Overall, major bleeding rates were lower than expected, but increased in the antiplatelet group (2.1% vs 0.4%; adjusted OR 2.97; 95% credible interval 1.23-8.28).

The findings, published simultaneously online in JAMA, add to the growing body of evidence around antithrombotic therapy aimed at combatting the heightened risk of thrombosis seen with COVID-19 since the early days of the pandemic. But interpretation of what the results mean for clinical practice may not be straightforward, as prior trials have not supported the safety and efficacy of adding antiplatelet therapy in patients hospitalized with COVID-19.

Essentially, I think the results are very interesting and promising, particularly as antiplatelet therapy is widely available and cheap. Charlotte Bradbury

“Essentially, I think the results are very interesting and promising, particularly as antiplatelet therapy is widely available and cheap,” Bradbury told TCTMD. “And COVID is a worldwide issue, with many countries unable to afford expensive new immunomodulation therapies, for example.”

Antiplatelets should be used carefully in this setting, she advised. “If people do want to consider using antiplatelet therapy in critically ill patients, I’d recommend they avoid concurrent therapeutic-dose anticoagulation unless there is another clinical indication for combination therapy. I would also suggest carefully looking at the exclusion criteria [of this trial], and adding in gastric protection,” Bradbury said. “It will be very interesting how people interpret this evidence and whether standard practice changes as a result, or whether people will want to wait for further evidence.”

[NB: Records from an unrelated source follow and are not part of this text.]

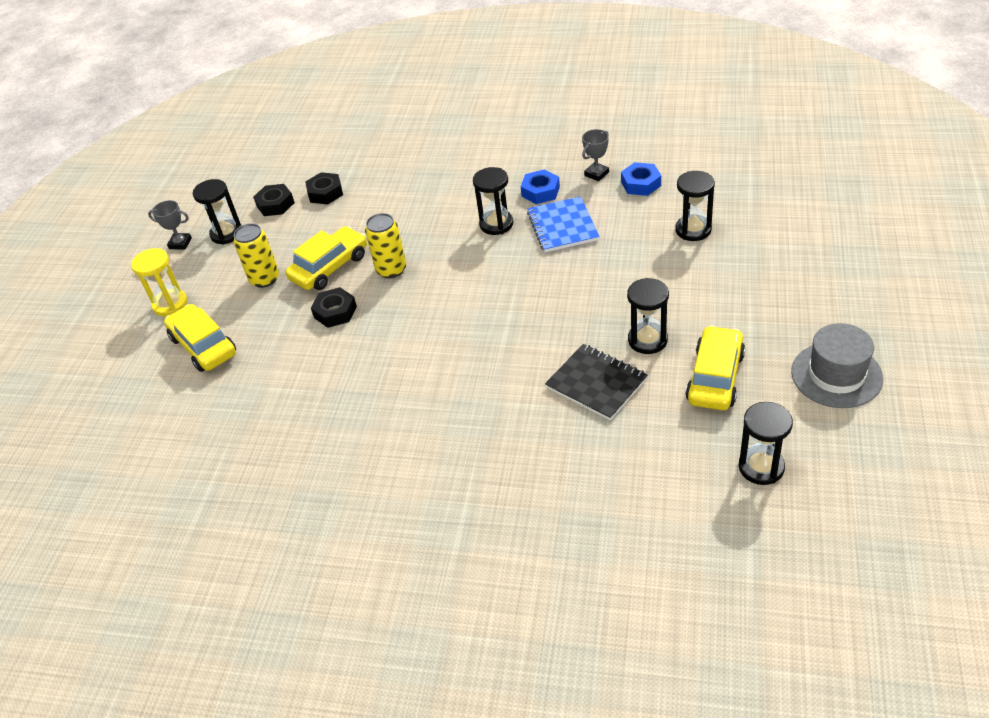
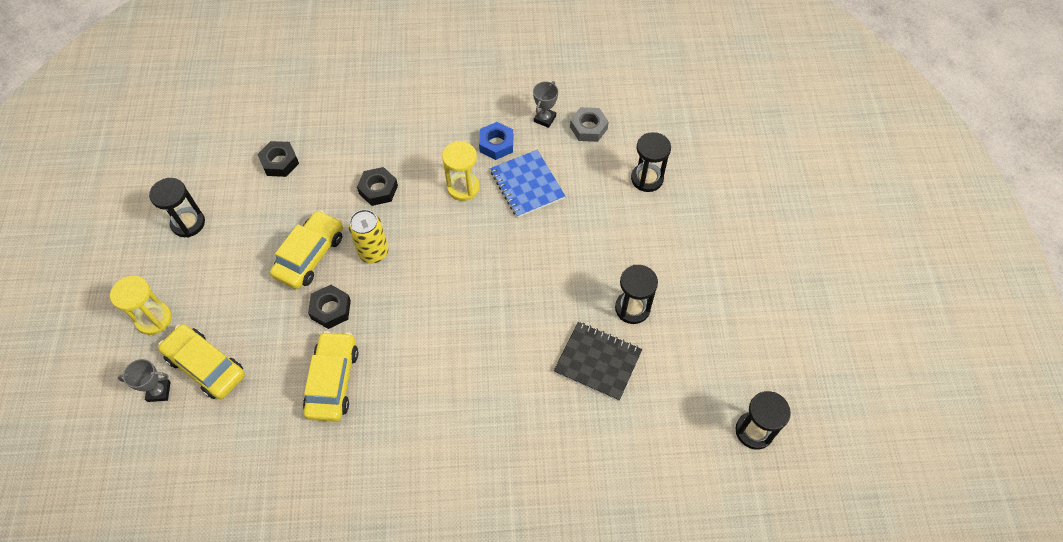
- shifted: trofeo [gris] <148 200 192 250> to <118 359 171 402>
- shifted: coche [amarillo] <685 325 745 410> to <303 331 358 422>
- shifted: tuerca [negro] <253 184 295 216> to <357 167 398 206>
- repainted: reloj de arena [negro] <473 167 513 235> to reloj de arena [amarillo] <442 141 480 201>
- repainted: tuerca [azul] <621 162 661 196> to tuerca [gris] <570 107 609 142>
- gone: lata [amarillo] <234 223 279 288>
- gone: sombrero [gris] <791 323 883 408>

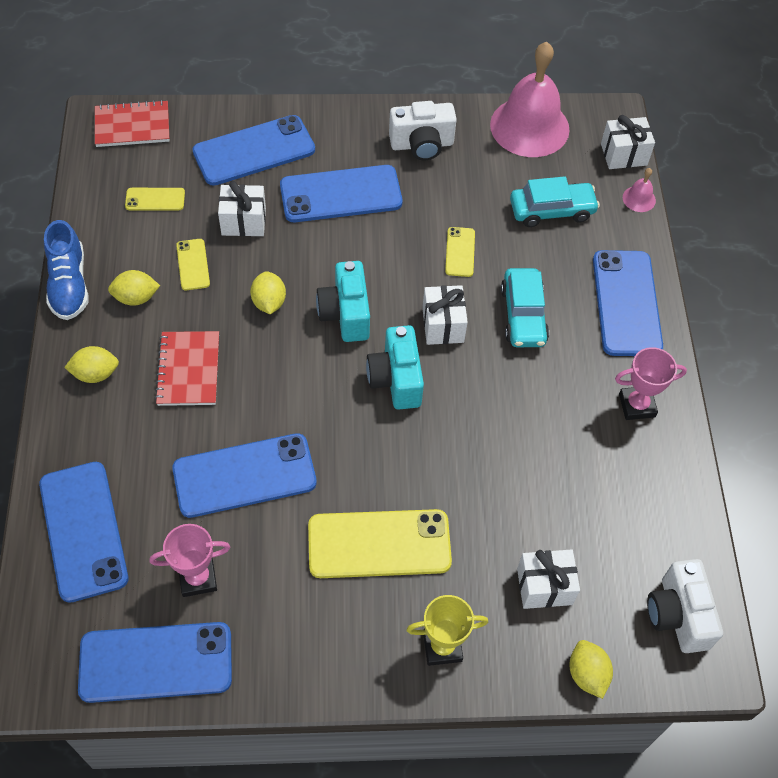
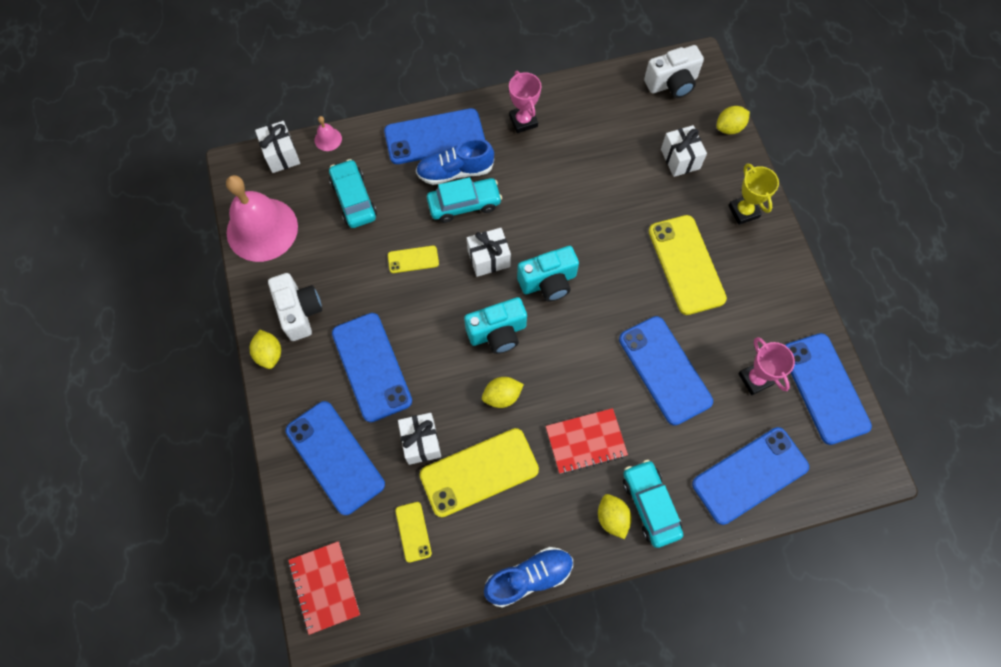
- shifted: limón [amarillo] <108 270 160 306> to <250 330 281 369>
- new: zapato [azul] <416 138 494 185>
- scaled: móvil [amarillo] <176 239 210 290> = <420 428 539 517> x2.06
- new: coche [turquesa] <623 460 683 548>

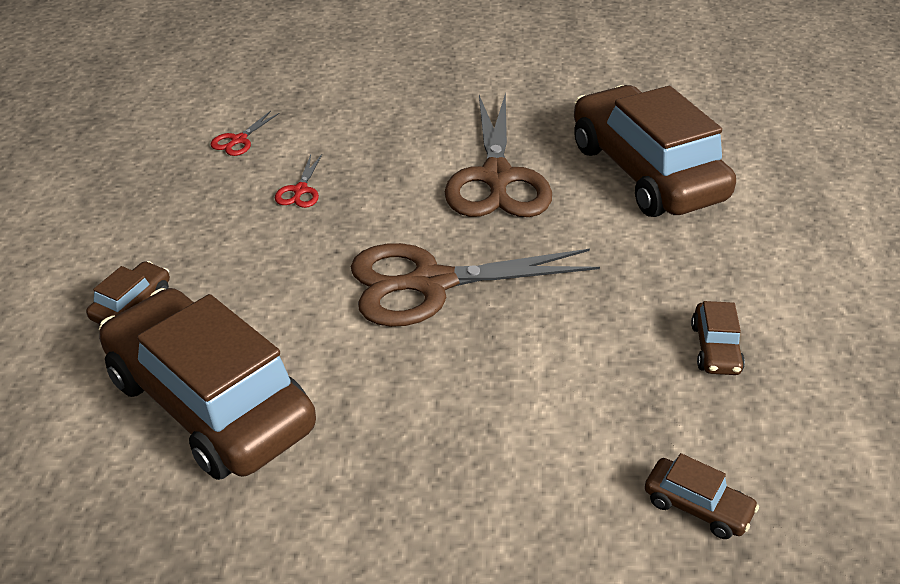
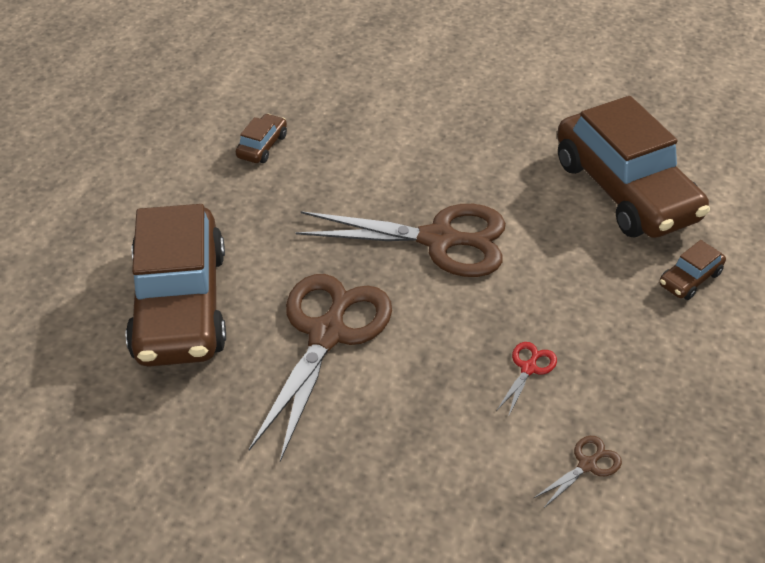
- repainted: tijeras [rojo] <210 111 280 156> to tijeras [marrón] <534 436 622 509>
- gone: coche [marrón] <645 453 759 539>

Honing the Antithrombotic Approach

After it became apparent that COVID-19 was associated with greater risks of thrombosis in both large and small vessels—resulting in organ dysfunction and contributing to death—trials were launched to explore various antithrombotic strategies. An international, multiplatform effort incorporating REMAP-CAP and two other trials, ACTIV-4a and ATTACC, has shown that use of therapeutic-dose heparin rather than lower prophylactic doses improves outcomes in COVID-19 patients with noncritical illness but not in those who have progressed to need ICU-level care. Smaller trials—like HEP-COVID—have provided generally consistent results.

Yet there is still a question about whether intensified therapy—perhaps through the addition of antiplatelets—could improve outcomes further.

To explore that issue in critically ill patients specifically, the REMAP-CAP investigators enrolled adult patients (median age 57 years; 33.6% women), at 105 sites across eight countries; all were receiving anticoagulation thromboprophylaxis, mostly with low-molecular-weight heparin. Participants were randomized to three open-label groups:

  • Aspirin 75 to 100 mg (n = 565)
  • P2Y12 inhibitor (n = 455)
  • No antiplatelet therapy (n = 529)

Antiplatelet therapy was administered in the hospital for up to 14 days. More than 90% of patients in the P2Y12 inhibitor arm received clopidogrel, with some use of ticagrelor and prasugrel.

The aspirin and P2Y12 groups met predefined criteria for equivalence and were pooled for all further analyses, which demonstrated a high likelihood that antiplatelet therapy would not increase organ support-free days. However, the results also suggested a high probability that antiplatelets would boost survival in the hospital and through up to 90 days of follow-up, at the cost of more major bleeding.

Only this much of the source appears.